Non. Je n’avais aucune vision de ce que c’était. Et je ne sais toujours pas ce que je ferai dans deux ou trois ans. J’aime rester flexible et prendre les choses comme elles viennent. Je n’ai pas de plan de carrière, je n’en ai jamais eu. Bien sûr, cela m’arrive comme tout le monde de me dire :  » Oh, j’aimerais faire cela.  » Mais pas au point de ne penser qu’à cela. Il faut être patient : entre le premier rendez-vous et la première commande, quatre ou cinq ans peuvent facilement s’écouler…

Vous avez visité le dernier Salon du meuble de Milan. Avez-vous vu des meubles ou des projets qui vous ont étonné?

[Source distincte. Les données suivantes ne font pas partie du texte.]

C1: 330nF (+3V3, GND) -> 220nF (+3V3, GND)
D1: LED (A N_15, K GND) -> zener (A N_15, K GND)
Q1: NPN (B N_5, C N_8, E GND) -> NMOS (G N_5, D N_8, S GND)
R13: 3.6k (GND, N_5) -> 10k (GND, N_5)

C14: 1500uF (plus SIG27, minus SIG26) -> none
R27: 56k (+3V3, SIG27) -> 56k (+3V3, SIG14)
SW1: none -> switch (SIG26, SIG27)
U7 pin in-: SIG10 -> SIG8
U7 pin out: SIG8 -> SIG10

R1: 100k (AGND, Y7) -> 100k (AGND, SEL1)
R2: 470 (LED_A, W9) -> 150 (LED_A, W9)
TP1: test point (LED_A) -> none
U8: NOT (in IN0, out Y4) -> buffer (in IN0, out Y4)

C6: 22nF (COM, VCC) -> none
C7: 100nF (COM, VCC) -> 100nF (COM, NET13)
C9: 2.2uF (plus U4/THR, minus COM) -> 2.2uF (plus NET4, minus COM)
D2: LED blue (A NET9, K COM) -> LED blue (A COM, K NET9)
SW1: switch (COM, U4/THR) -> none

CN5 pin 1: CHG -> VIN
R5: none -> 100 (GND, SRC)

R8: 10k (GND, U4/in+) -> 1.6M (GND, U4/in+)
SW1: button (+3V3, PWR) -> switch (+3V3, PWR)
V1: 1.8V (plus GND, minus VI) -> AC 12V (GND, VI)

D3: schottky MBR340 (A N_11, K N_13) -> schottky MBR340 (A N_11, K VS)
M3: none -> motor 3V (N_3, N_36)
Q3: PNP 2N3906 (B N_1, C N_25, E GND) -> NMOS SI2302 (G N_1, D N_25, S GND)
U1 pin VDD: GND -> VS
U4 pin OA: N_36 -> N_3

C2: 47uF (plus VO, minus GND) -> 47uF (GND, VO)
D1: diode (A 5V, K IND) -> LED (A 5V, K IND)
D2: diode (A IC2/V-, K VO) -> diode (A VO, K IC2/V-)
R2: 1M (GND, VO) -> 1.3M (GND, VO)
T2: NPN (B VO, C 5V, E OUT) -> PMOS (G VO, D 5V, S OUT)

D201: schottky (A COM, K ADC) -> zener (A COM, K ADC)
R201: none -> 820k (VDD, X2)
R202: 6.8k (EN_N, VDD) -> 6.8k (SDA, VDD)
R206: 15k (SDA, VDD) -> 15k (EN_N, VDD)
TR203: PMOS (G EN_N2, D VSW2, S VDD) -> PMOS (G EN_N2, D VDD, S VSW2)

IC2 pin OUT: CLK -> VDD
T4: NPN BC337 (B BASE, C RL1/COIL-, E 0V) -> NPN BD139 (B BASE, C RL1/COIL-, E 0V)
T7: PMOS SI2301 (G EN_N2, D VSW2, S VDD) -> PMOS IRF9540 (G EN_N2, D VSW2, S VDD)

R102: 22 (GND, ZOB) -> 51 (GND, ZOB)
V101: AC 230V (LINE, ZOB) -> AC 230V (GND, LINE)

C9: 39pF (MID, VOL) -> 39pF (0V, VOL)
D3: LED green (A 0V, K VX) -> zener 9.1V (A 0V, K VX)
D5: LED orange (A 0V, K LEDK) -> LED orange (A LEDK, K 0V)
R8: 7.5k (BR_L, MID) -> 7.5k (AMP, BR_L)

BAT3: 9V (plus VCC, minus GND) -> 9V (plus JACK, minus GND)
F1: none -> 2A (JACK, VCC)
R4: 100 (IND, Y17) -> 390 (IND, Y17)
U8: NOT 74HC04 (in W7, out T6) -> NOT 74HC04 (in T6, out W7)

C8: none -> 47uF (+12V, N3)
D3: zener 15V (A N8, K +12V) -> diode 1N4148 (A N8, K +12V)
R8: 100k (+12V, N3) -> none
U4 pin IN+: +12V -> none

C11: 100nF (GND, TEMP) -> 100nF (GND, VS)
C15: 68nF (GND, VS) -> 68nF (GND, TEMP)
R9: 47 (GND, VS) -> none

Les projets du Swarovski Crystal Palace. Je les trouve toujours bluffant. C’est comme si on vous donnait un bac de cristaux en vous disant, voilà faites-en quelque chose. Si on me le proposait, je signerais des deux mains. J’apprécie les partenariats, comme j’ai pu en avoir sur des projets avec le chocolatier Pierre Marcolini, le chef Pierre Gagnaire ou l’écrivain Tahar Ben Jelloun. Les écouter, voir leur vision des choses et en tirer ma propre interprétation.

Créer l’objet  » universel  » capable de plaire à tout le monde, c’est une utopie d’après vous?

C’est difficile de créer un produit 100 % consensuel qui plaira à tout le monde. Et qui en plus soit facile à utiliser. L’important, c’est de se sentir bien dans ce que l’on fait. D’y prendre du plaisir. En faisant de son mieux. Quand je regarde mon travail, je pense qu’il est accessible. Compréhensible. Même s’il n’est pas toujours démocratique pour le portefeuille.

A votre avis, aujourd’hui, dans le design, les styles, les modes changent-ils plus rapidement qu’avant?

Oui, surtout pour les objets bon marché. Tous les six mois ou presque on présente de nouvelles collections. Un peu comme dans la mode. J’ai le sentiment que tout s’accélère. Avant, on gardait son gsm pendant deux ans. Aujourd’hui, au bout de six mois, il est technologiquement dépassé. Vous ne pouvez plus acheter ni les batteries ni les pièces de rechange. Notre rythme de vie est souvent trop infernal. C’est toujours le rush. Qui peut supporter cela ?

Le design est de plus en plus médiatisé. Avez-vous le sentiment que la vision du grand public à son égard a changé?

Les gens sont plus conscients de son importance qu’avant. Lorsqu’ils achètent quelque chose, l’esthétique compte aussi. Les designers industriels ont peur de cela : ils disent que pour le grand public maintenant, le design se résume à une question de forme. Mais la technique et la complexité d’un produit, c’est aussi ça le design. Il y a vingt ans, quand on avait besoin de quelque chose, il fallait juste que cela fonctionne. Point barre. On est devenu plus exigeant. Pourquoi, finalement ? Parce qu’on n’a pas faim, on peut s’offrir ce luxe.

Vos objets contribuent-ils à un monde meilleur?

Je trouve que prendre le temps c’est important. C’est pour cela que j’aime créer des objets pour les moments de la journée où l’on peut s’arrêter et profiter de l’instant présent.